Recognizing Rare Coins

My dad’s mother was a coin collector.  When I was seven or eight years old, she bought me a Whitman folder to fill with pennies from 1941.  Grandma Mischel taught me to always check my change for pennies that I needed to fill my book, and also for certain other coins (for example, dimes, quarters, and halfs minted before 1964, because they contain 90% silver).

For those difficult-to-find coins needed to fill my penny book, she suggested that I go to the bank and buy several rolls of pennies.  That worked, although I probably went through 20 rolls before I got all the coins I needed.  Filling the non-labeled spots in the book (probably four years’ worth–up through 1975) was trivial.  I just had to wait a few years.

When she was younger my grandmother would go through her change periodically and pick out the interesting ones.  She apparently stopped doing that at some time.  When she passed away, she left many jars full of coins.  As I recall, a sampling of the jars showed that most of the coins were worth no more than their face value and the jars were sold by weight.  Some collector ended up with thousands of coins that he had to sort through, by hand, to find the few that had any numismatic value.

Looking at my own change jar (Debra and I throw all of our change into a vase and then cash it in once it’s full), I got to wondering about whether there are any valuable coins in there.  I know there are a few coins that would carry a small premium (for example, a one-cent piece minted before 1959–a “wheat penny”–is typically worth two to five cents), but it’s unlikely that there are any coins that would carry a huge premium.

I could go through the coins manually and extract those few that are worth more than face value, but it’s a terribly tedious task, and I’d probably miss a few either through inattention or because I’m not a collector:  I don’t know enough to know which coins I should be interested in.  For example, until yesterday I’d never heard of the Wisconsin quarter error or the 1995 double-die Lincoln cent

Coin sorters have been around for decades, but most are purely mechanical devices that sort based on size.  I got to wondering if it’d be possible to create a coin recognizer that could look at a dime, say (identified as a dime by a coin sorter, most likely), and determine if it’s a Mercury dime or a Roosevelt dime, and read the mint date.  Based on the type and date, the machine could put the possibly rare coins in a different slot.  All of the common coins would get bagged or rolled.

There’s been some research on image-based recognition of ancient coins in an attempt to prevent or at least diminish the trade in stolen coins, and I found another paper called Classification of coins using an eigenspace approach, but I haven’t found anything commercially available.

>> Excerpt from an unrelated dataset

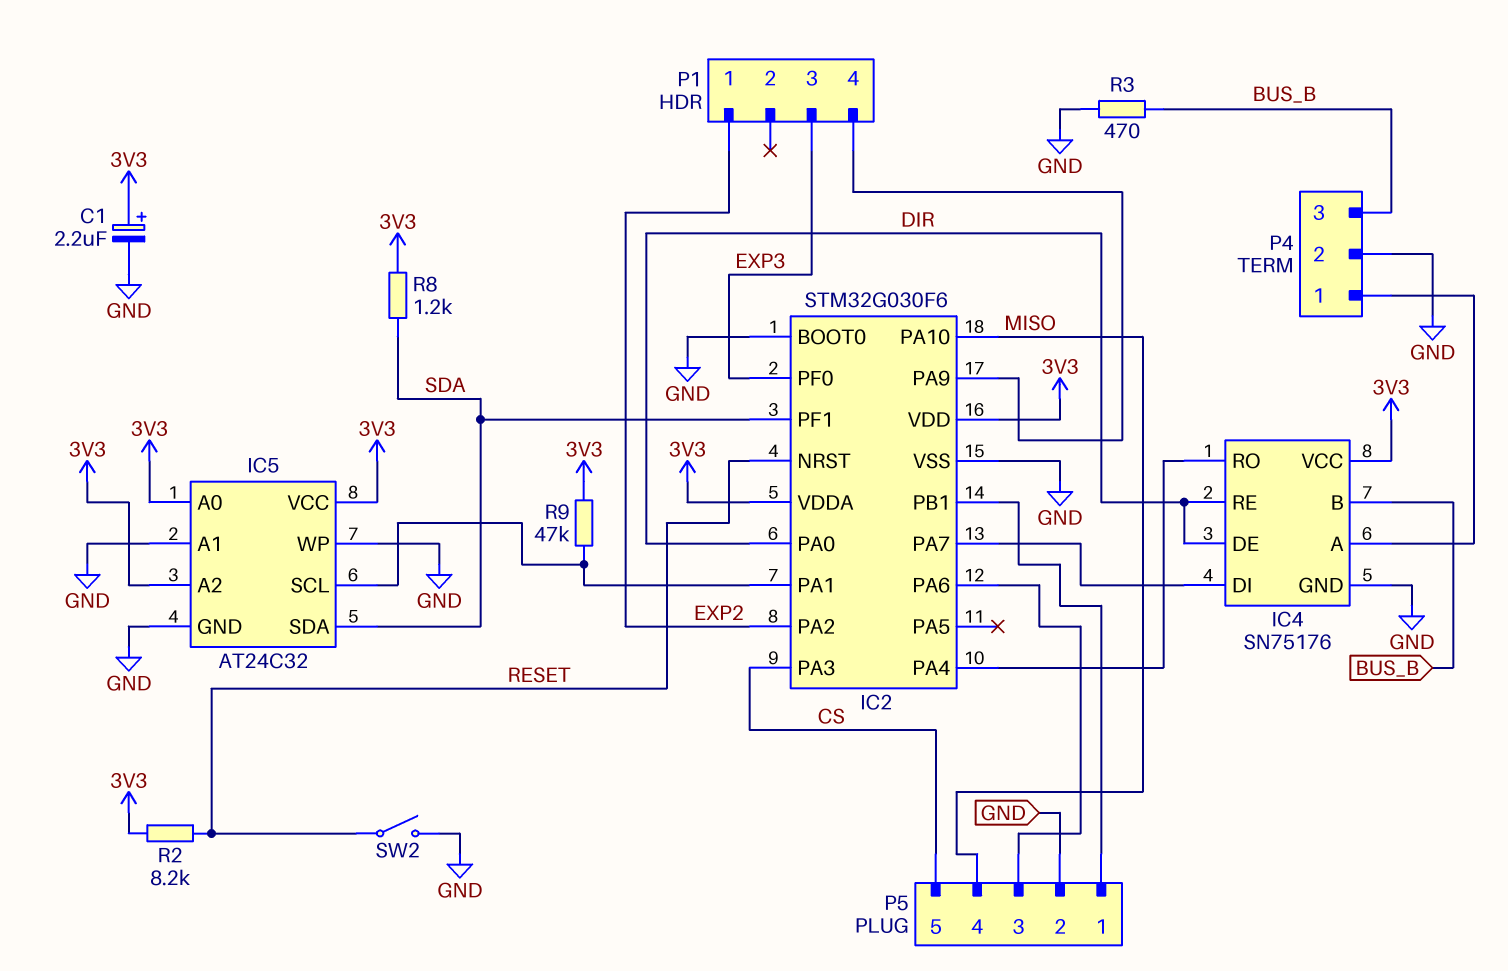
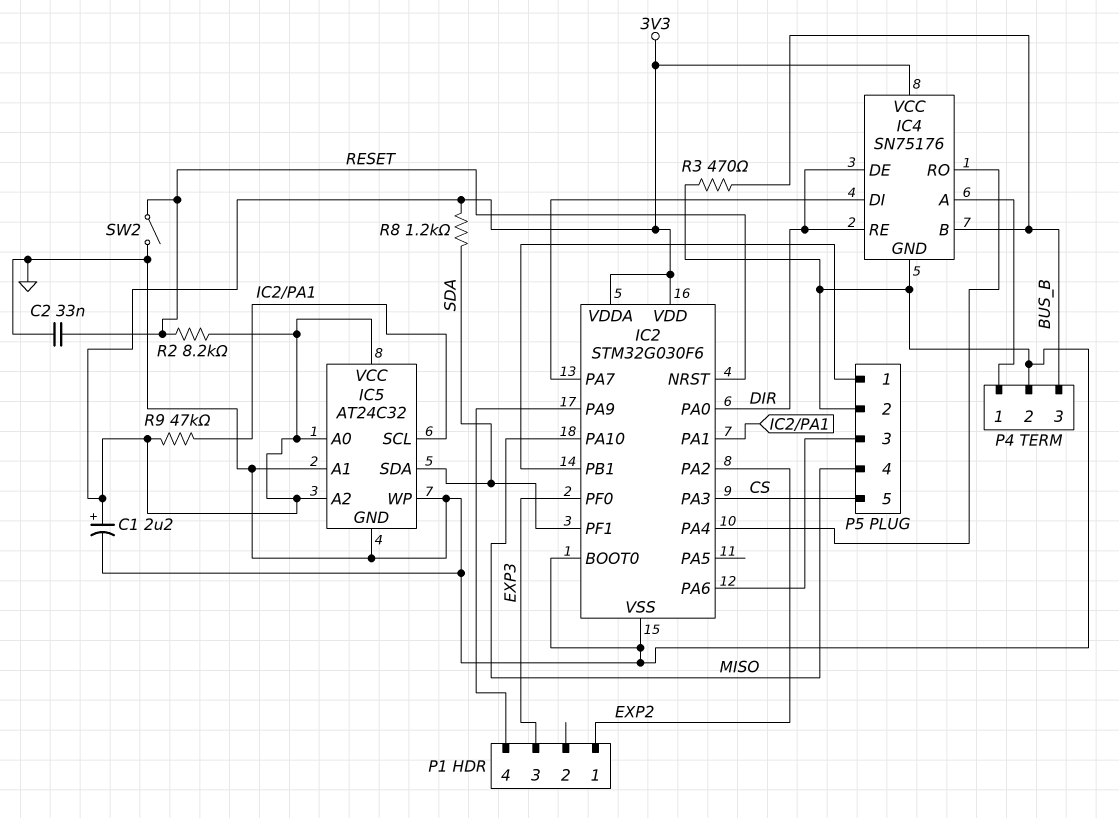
C2: none -> 33nF (GND, RESET)

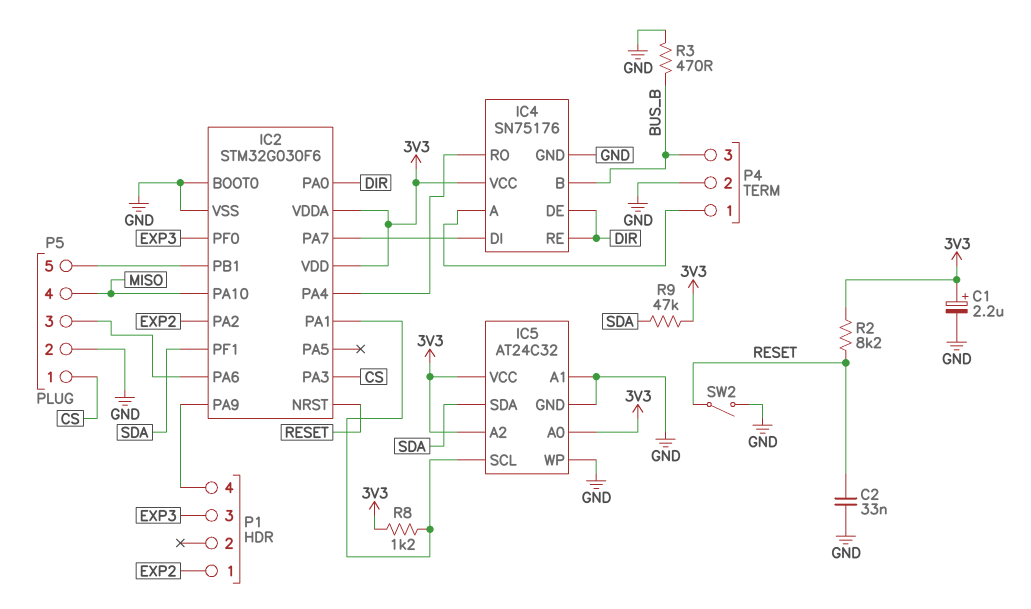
P5 pin 1: IC2/PB1 -> CS
P5 pin 5: CS -> IC2/PB1
R8: 1.2k (3V3, SDA) -> 1.2k (3V3, IC2/PA1)
R9: 47k (3V3, IC2/PA1) -> 47k (3V3, SDA)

How hard would it to be to build such a thing?  How quickly could it classify coins?  It’d be a very interesting project to work on, and it’s kind of fun to contemplate the possibilities, but would this device be practical?

2 comments to Recognizing Rare Coins

  • I thought about that a long time ago… If your main goal is to pick out coins that aren’t the usual variety (e.g., coins that are not Lincoln cents), it’s dead easy. If you want to read the dates on coins and estimate their condition, that’s harder but still not too hard, I don’t think. (I’ve never actually coded any machine vision program myself.) Basically, you find the coin images, rotate them to match a template, and go from there. A scanner could be used to acquire very high-quality images quickly.

  • Roy Harvey

    Random thoughts. . . . .

    Besides size, weight is a very important test. This is only worth doing if it can be done fast, in high volume. Only part of that is image processing. A lot of it is running the coins through a system that lines them up individually for viewing. Any commercial change counting machine should have what is needed to get that started. Images from the two sides might need to be matched up as a pair. A fast flash might help to stop motion when taking the images. Images that have to be rotated need to be taken at higher resolution than would otherwise be needed. If both sides are imaged at the same time, only one side would have to have the angle of rotation calculated as the same angle should apply to both sides; for pennies the Lincoln Memorial on the back would (I think) be easier to use for alignment than the face – nice straight lines. It might even be worth doing the imaging in two stages. Stage 1 rotates the coin until it is “right side up”, at which point stage 2 takes the images that will be processed for the exceptions that are worth sorting out.